Effect of posture on spinal cord stimulation in patients with chronic pain syndromes: analysis of energy requirements in different patient postures
Abejón D, Camacho M, Ortego R, del Pozo C, del Saz J.
Unidad de Dolor, Hospital Universitario Puerta de Hierro Majadahonda, Madrid.
Magazine: Revista Española de Anestesiología y Reanimación
Date: May 1, 2009Anesthesia and Intensive Care [SP] Pain Unit [SP]
BACKGROUND AND OBJECTIVE
Patients being treated with spinal cord stimulation for chronic pain complain of variable paresthesias, particularly in relation to changes in posture. Such changes affect the great majority of patients with implantable pulse generators, requiring them to use the external programmer for avoidance of painful paresthesias or even to disconnect the generator, leading to loss of pain relief. The aim of this study was to determine the relationship between the pulse charge needed for stimulation and the patient's different postures.
MATERIAL AND METHODS
Observational study of 70 patients treated with spinal cord stimulation in the following postures and situations: decubitus position, standing, seated, and walking. With the patients standing, we analyzed the thresholds of perception, pain, and pain relief, as well as the therapeutic range. Studies were performed in all patients. Later, data were analyzed by anatomical positioning of the stimulator (cervical, thoracic, sacral, occipital, or subcutaneous).

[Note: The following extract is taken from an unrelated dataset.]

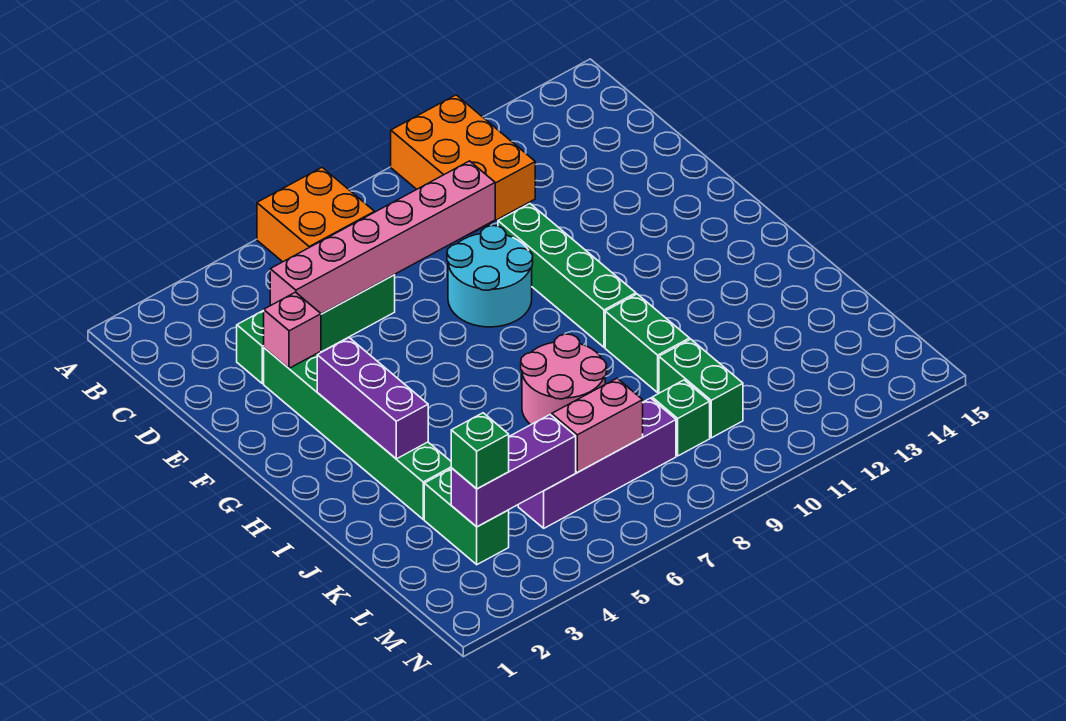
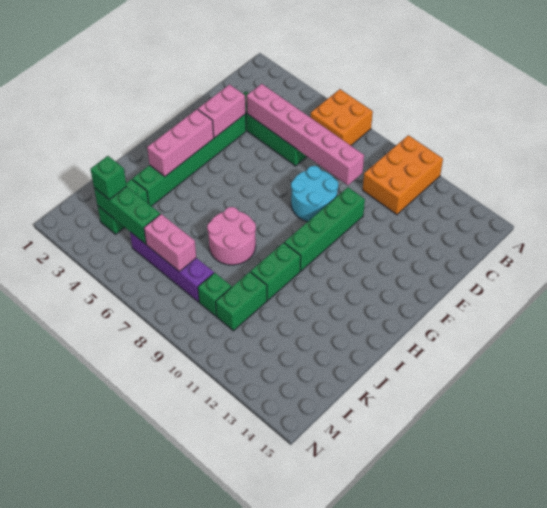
pink brick E3 level 2 -> pink brick E3:F3 level 2
purple brick G3:I3 level 2 -> pink brick G3:I3 level 2
purple brick L3:L5 level 2 -> green brick L3:L5 level 2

In the analysis of the therapeutic range in the overall group we identified statistically significant differences between decubitus and standing positions and between decubitus position and walking. At the level of the thoracic spine differences were identified between all positions except between standing and walking and between seated and decubitus positions. At the level of the cervical spine, no significant differences were detected. Analysis of the pulse charge showed a significant difference in the decubitus position, in which less charge was needed to achieve satisfactory stimulation. When electrodes implanted at the cervical and thoracic levels were compared, differences were found between standing and seated positions (P=.04) but none between decubitus position or walking and the other positions.
Stimulation systems are not currently designed to adapt to changes in distance between the electrodes and nerve fibers. Improvements are required in this respect.